5.Quali sono gli elementi che più hai apprezzato della tua esperienza in Bicocca? Quali quelli che ti sono piaciuti di meno?

Ciò che più mi è piaciuto della mia esperienza in Bicocca è l'affiancamento tra materie quantitative, come statistica, e materie un po' più di studio, come i vari corsi di diritto. Alcuni degli insegnamenti quantitativi, per esempio informatica, presentavano poi un approccio particolarmente orientato verso il mondo del lavoro. Inoltre, ho avuto la fortuna di incontrare una professoressa di statistica e analisi dei dati che mi ha fatto apprezzare quegli argomenti. Per quanto riguarda i lati negativi, l'unica cosa che posso dire è che l'università potrebbe essere organizzata meglio. Reperire le informazioni di cui si ha bisogno, per esempio, non è sempre facile.
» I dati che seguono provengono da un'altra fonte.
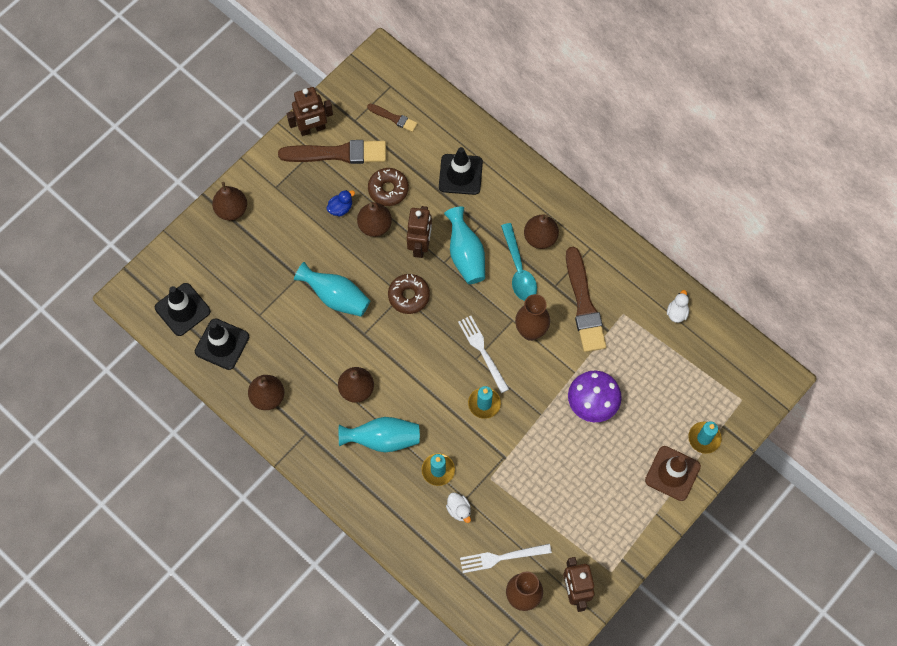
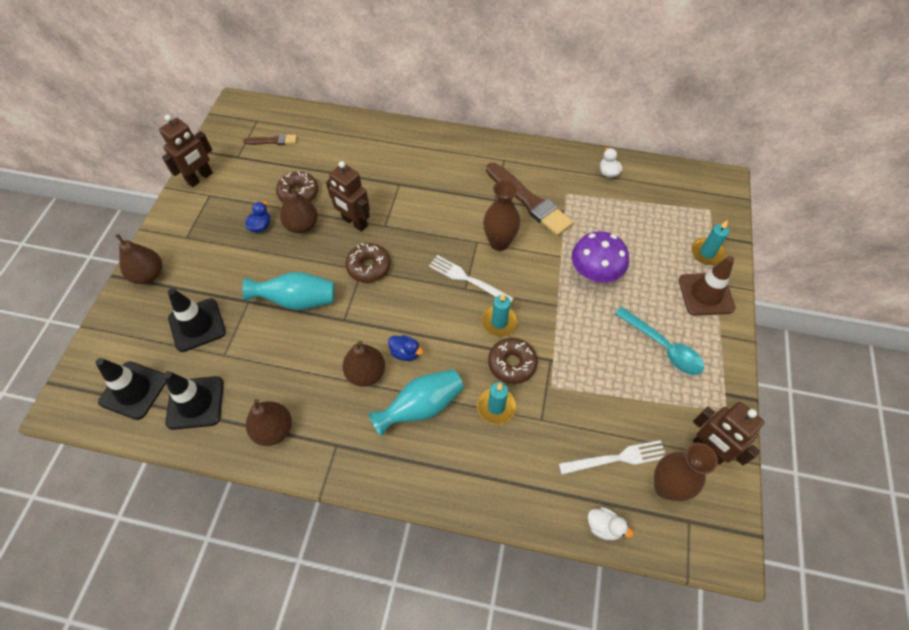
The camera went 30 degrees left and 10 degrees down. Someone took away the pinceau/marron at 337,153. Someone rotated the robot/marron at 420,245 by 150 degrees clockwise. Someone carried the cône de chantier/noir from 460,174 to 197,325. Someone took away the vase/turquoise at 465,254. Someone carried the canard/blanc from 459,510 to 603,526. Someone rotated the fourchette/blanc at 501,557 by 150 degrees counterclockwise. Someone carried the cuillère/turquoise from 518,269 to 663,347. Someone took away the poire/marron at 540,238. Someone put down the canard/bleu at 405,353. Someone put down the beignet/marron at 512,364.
6.Quali sono le tue prospettive per il futuro? Pensi di proseguire con una laurea specialistica?

Il mio desiderio è quello di andare a lavorare in Germania, in Austria o nella Svizzera tedesca. Per questo motivo in triennale ho studiato tedesco e per la stessa ragione sto cercando di entrare in un corso di laurea magistrale in Germania. Per ora ho inviato candidature a Berlino e a Francoforte ma ho in programma di mandarne altre. Questa mia ambizione nasce dal fascino per un sistema economico industriale, quello tedesco, caratterizzato da efficienza e organizzazione.


7.Sulla base della tua esperienza, che consiglio ti senti di dare ai diplomati particolarmente indecisi tra due percorsi universitari?

Posso dare due consigli, uno pre - scelta e uno post - scelta. Prima di scegliere bisogna informarsi il più possibile e se si è indecisi tra due corsi bisogna confrontare con precisione i due piani di studio. Se poi ci si accorge di aver iniziato un corso di laurea che non corrisponde a quello che ci si aspettava, se ci si accorge di aver sbagliato, bisogna cambiare senza sentirsi in difetto. Io ho fatto fatica a metabolizzare la necessità di dover cambiare strada. Del resto, quando si esce dal liceo ci si trova in una situazione in cui la tabella di marcia è già tracciata: si va subito all'università, si fanno i cinque anni e poi si va a lavorare. Non bisogna sentirsi sbagliati se si capisce di voler intraprendere un percorso diverso da quello su cui ci si trova: questo passaggio sarà fondamentale per poi rimettersi in marcia.